Когда говорят об источнике, породившем тот или иной текст, обычно не принимают во внимание фактор множественности, ибо чем больше слоев культуры вовлечено в палимпсест и чем оригинальнее они переработаны, тем более авторское создание свободно от эмпирической действительности и обслуживающего ее языка. Факт личной дружбы ее мастеров, запечатленный как в стихах поэта, так и в иллюстрациях художника к его стихам, не может заслонить от нас того обстоятельства, что ни Шемякин не воспроизводил механически сюжеты Высоцкого, ни Высоцкий не писал стихотворных комментариев к картинам Шемякина. Ремеслом здесь не пахло.

Обращаясь к экфразису, поэт четко осознает те механизмы, которые будут вести его от палимпсеста к дискурсу и стоящему за ним коммуникативному событию. Отстранение экфразиса и превращение его в диегезис происходит несколькими путями. Прежде всего здесь следует назвать картину другого художника – Сутина – «Мясная лавка», написанную в иной манере, но довлеющую своим пафосом шемякинскому полотну. «Суть Сутина – «Спасите наши души» приводит к тому, что благодаря фонетической организации телесность обеих картин порождает новый вид звуковой материи, снимающей разность исполнительских манер двух живописцев. («Вас не разъять – едины обе массы»).

Вторым приемом отстранения экфразиса является введение биографических деталей в стихотворение.

Вы ляжете, заколотые в спины,

И Урка слижет с лиц у вас гримасу.

Урка – это собака Михаила Шемякина, то ли врывающаяся в текст картины, то ли, наоборот, вытягивающая героев картины в новое пространство. В обоих случаях здесь наблюдается разрушение плоскости картины, ее оживление и включение в диалог с автором.  

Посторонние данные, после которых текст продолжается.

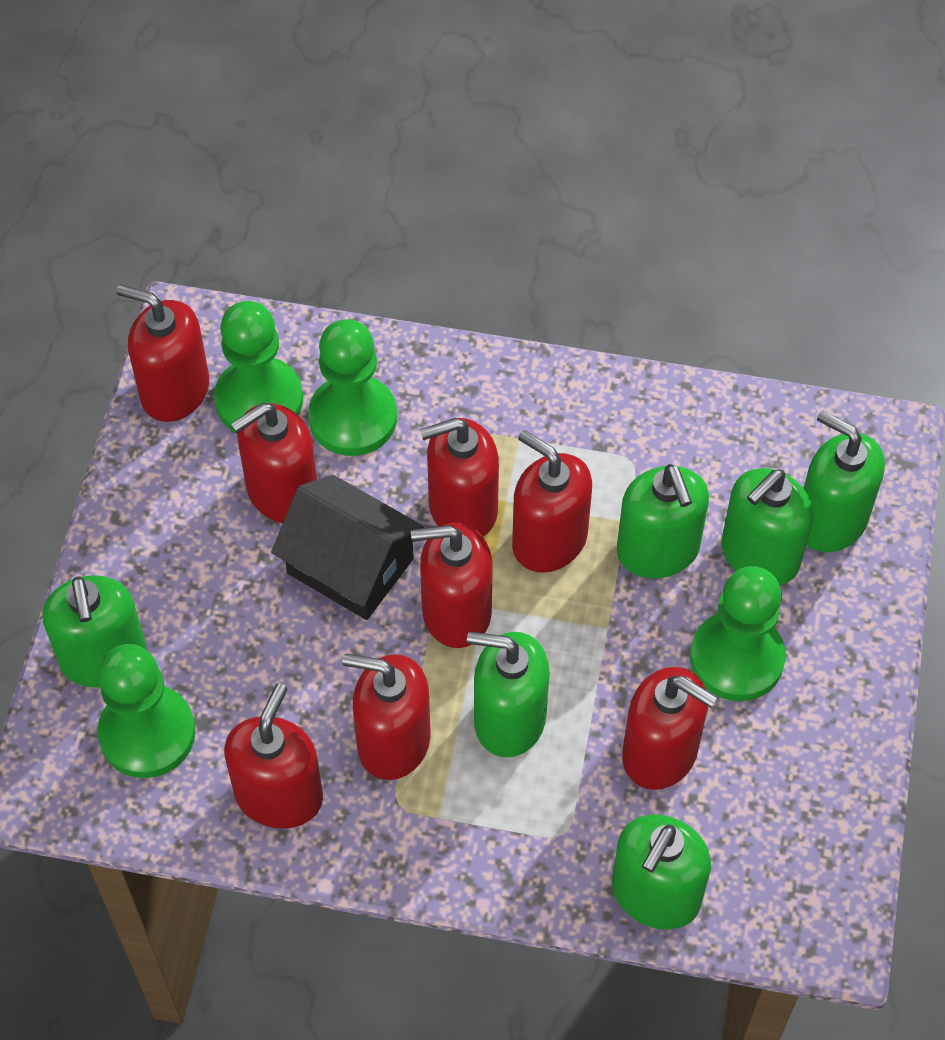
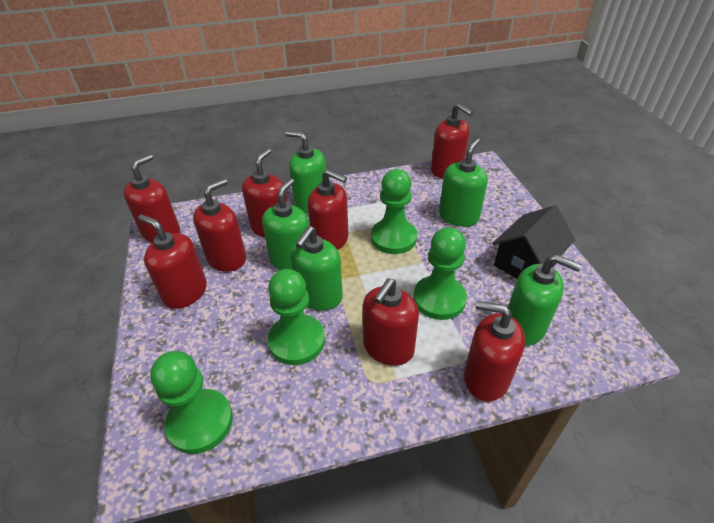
green soap dispenser: 6 -> 5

Я – ротозей, но вот не сплю ночами, -

В глаза бы Вам взглянуть из-за картины.

   Благодаря такому включению дистанция между автором-комментатором картины и автором-действующим лицом фактически сокращается до нуля.

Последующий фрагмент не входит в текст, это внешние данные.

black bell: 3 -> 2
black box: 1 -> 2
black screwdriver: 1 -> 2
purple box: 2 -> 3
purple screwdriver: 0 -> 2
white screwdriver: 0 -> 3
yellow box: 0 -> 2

Наконец, еще одним приемом, отстраняющим экфразис и превращающим его в диегезис, становится обращение к евангельскому мотиву распятия. Кольцевая композиция «Тушеноши» обеспечивает превращение рассказа о мясобойне в рассказ о распятии. Если в начале текста речь бесспорно идет о скотине – 

И ребра в ребра Вам, и мясо к мясу.

Ударил ток, скотину оглоуша, -

  то в финале мы  уже видим нечто совсем иное:

Вы крест несли и ободрали спины,

И ребра в ребра Вам - и нету спасу.

   Конечно, более детальный стихотворный анализ позволил бы показать, насколько тесно диегезис «Тушеноши» спаян с фоникой и ритмикой стихотворения. В частности, три основных модуса стихотворения – слияние туши с тушеношей (сатира) – превращение той и другого в ожившую картину (элегия) – возможное спасение лирического героя через искусство (идиллия) не только задаются сквозной рифмой (мясу – Монпарнасу – лоботрясу – спасу), но и насыщаются в процессе развития строгой инструментовкой. Мясо не только уравнивается в текстовых правах с Мессинами, но и оказывается обмякшим, «вмятым в суть картины». Вместе с тушеношами – это единая некогда масса живого вещества с кровью, с лимфой, которую Урка слижет с лица, «слезу слизнет и слизь».

Синоним мяса – «плоть» – сливается с другим звуковым измерением текста: плоскостью картины, которая одновременно «пала мяснику на плечи», «на кисть творцу попала», и кончилась палачом. Вопреки прогнозам потебнианцев, образ в тексте меньше всего определяется внутренней формой. Напротив, именно внешняя звуковая форма диктует развитие диегезиса, нисколько не заботясь о том, насколько точно воспроизводится генезис вне художественного языка.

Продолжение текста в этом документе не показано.